Since the quality of people and their dedication to their work directly impacts your business and its success, strategic priority should be given to enhancing the efficiency of this resource, both in the short and long term.
Undoubtedly, every position should be occupied by individuals genuinely passionate about their profession, driven by dedication rather than merely a paycheck. If you, as a financial professional, find yourself disengaged from your work, uninterested in your daily tasks, and lacking the eagerness to independently and willingly develop in your profession, it’s imperative to reassess your priorities and goals and seek alternative avenues for your energy and time.
Given that – excluding sleep – work comprises the most substantial and productive portion of our lives, engaging in a job one dislikes is imprudent. However, the intrinsic satisfaction derived from work does not diminish the importance of fair monetary compensation. Ideally, compensation should cover all basic needs for oneself and one’s family, considering the high level of skill required.
There are instances where the salaries of accountants and financial coordinators may be lower compared to those of other staff members within the company, aligning with market standards. Unfortunately, if the market dictates such circumstances, then commercially-oriented organizations may be unable to offer significantly higher compensation. To maintain motivation and enhance the standard of living for such specialists, they should proactively seek self-improvement opportunities to expand their expertise and scope of responsibility.

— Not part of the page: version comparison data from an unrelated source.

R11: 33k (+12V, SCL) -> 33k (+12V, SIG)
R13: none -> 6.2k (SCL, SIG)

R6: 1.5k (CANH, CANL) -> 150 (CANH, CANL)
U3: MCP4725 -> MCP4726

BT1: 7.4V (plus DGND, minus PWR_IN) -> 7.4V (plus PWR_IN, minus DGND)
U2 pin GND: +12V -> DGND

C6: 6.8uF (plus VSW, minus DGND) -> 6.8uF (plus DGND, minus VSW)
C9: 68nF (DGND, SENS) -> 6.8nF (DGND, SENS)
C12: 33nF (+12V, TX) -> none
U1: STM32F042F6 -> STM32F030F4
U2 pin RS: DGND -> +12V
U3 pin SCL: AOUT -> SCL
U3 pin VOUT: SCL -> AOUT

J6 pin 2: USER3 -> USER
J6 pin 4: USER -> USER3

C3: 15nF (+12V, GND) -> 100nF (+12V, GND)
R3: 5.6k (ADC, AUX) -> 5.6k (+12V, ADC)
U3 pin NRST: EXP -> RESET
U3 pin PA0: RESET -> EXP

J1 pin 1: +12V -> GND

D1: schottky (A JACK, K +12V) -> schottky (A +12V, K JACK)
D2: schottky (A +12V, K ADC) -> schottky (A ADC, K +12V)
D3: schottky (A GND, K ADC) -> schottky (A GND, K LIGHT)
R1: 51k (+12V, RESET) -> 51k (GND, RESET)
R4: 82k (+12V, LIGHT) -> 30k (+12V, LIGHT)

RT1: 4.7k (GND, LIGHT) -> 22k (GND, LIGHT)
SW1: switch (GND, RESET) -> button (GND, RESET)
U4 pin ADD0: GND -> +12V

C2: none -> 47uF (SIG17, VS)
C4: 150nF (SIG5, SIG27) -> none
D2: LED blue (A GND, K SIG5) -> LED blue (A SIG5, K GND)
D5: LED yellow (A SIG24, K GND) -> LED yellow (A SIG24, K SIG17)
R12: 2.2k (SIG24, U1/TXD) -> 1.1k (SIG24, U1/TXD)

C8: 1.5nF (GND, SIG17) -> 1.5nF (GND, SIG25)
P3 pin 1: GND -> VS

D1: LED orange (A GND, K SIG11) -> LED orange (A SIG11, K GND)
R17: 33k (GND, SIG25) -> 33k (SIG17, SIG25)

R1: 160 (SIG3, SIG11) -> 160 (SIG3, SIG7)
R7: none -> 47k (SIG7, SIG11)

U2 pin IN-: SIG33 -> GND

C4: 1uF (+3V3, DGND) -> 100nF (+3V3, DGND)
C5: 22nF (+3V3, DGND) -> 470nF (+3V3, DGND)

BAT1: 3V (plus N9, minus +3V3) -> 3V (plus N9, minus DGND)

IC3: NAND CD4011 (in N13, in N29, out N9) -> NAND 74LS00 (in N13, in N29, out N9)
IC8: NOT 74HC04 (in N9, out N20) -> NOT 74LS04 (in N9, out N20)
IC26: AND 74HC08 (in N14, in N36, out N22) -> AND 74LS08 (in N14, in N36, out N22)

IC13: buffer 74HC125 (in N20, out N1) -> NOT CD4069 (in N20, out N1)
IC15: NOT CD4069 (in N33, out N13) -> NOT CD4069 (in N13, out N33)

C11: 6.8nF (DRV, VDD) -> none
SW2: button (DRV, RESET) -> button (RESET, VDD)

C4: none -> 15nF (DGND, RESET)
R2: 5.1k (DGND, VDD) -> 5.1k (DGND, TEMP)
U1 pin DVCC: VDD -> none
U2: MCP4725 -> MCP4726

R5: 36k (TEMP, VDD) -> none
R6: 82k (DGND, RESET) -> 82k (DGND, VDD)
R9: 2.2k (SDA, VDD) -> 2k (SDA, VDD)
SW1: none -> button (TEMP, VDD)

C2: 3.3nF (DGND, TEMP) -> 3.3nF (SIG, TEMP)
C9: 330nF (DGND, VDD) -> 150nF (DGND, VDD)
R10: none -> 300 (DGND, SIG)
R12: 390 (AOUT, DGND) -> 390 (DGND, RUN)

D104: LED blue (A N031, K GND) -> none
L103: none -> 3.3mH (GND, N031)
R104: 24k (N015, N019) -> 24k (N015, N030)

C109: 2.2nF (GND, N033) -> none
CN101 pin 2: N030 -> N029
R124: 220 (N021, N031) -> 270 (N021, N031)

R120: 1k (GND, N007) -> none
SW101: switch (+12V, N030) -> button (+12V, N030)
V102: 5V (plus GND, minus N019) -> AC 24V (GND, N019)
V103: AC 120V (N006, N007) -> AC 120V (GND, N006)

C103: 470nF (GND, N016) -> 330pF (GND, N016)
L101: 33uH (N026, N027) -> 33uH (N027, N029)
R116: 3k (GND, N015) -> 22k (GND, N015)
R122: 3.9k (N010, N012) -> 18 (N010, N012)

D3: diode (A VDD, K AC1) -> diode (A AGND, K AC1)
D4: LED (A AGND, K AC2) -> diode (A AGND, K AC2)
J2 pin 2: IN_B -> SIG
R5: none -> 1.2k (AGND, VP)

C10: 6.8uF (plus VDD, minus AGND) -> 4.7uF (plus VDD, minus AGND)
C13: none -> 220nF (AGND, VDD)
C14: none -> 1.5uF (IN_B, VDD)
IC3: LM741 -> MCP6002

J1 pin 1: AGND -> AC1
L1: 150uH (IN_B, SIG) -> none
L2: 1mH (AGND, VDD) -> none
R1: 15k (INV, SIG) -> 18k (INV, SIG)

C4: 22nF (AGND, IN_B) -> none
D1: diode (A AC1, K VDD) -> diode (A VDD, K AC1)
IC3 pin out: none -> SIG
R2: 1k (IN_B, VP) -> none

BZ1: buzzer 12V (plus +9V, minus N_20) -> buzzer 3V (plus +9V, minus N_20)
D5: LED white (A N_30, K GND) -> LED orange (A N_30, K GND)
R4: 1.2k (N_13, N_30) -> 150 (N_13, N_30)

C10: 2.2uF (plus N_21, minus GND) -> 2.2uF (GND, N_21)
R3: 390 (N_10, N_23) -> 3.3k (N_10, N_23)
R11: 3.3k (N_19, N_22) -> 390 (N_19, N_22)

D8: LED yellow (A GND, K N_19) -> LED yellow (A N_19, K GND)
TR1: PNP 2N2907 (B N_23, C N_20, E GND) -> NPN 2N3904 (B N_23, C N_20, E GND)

As the CFO – unlike other senior managers – primarily serves shareholders rather than the CEO, motivating them should rely on long-term strategic objectives, particularly the capitalization of the business. This approach helps to mitigate conflicts of interest, particularly reducing the risk of making short-term decisions to boost current business efficiency metrics. Often, in companies, reports may be manipulated, either intentionally or unintentionally, to meet annual bonus targets, leading to short-term initiatives beneficial to management but detrimental to the company’s long-term value. The task of the financial leader, alongside the board of directors and internal auditors, is to structure processes to strike a balance between short-term objectives and the company’s strategic goals, averting conflicts of interest among different staff groups and organizational objectives.
Employees engaged in financial management should be motivated by a substantial fixed salary to reduce reliance on variable components tied to the company’s annual performance. Variable components should be introduced for specific projects requiring extraordinary efforts, such as M&A deals, investment rounds, IPOs, audits, or due diligence[2] conducted within tight time frames. This approach applies not only to the financial director, but also extends to key members of the finance department.
Returning to the competencies of a financial professional, they must possess comprehensive knowledge of the business and its operations. A modern financial manager requires a broad perspective and a profound understanding of processes beyond finance and accounting. Even an accounting clerk or cashier and accounts manager must grasp the organization’s business processes, value creation chain, competitive landscape, and consequently, recognize their role in sustaining the company’s performance and growth.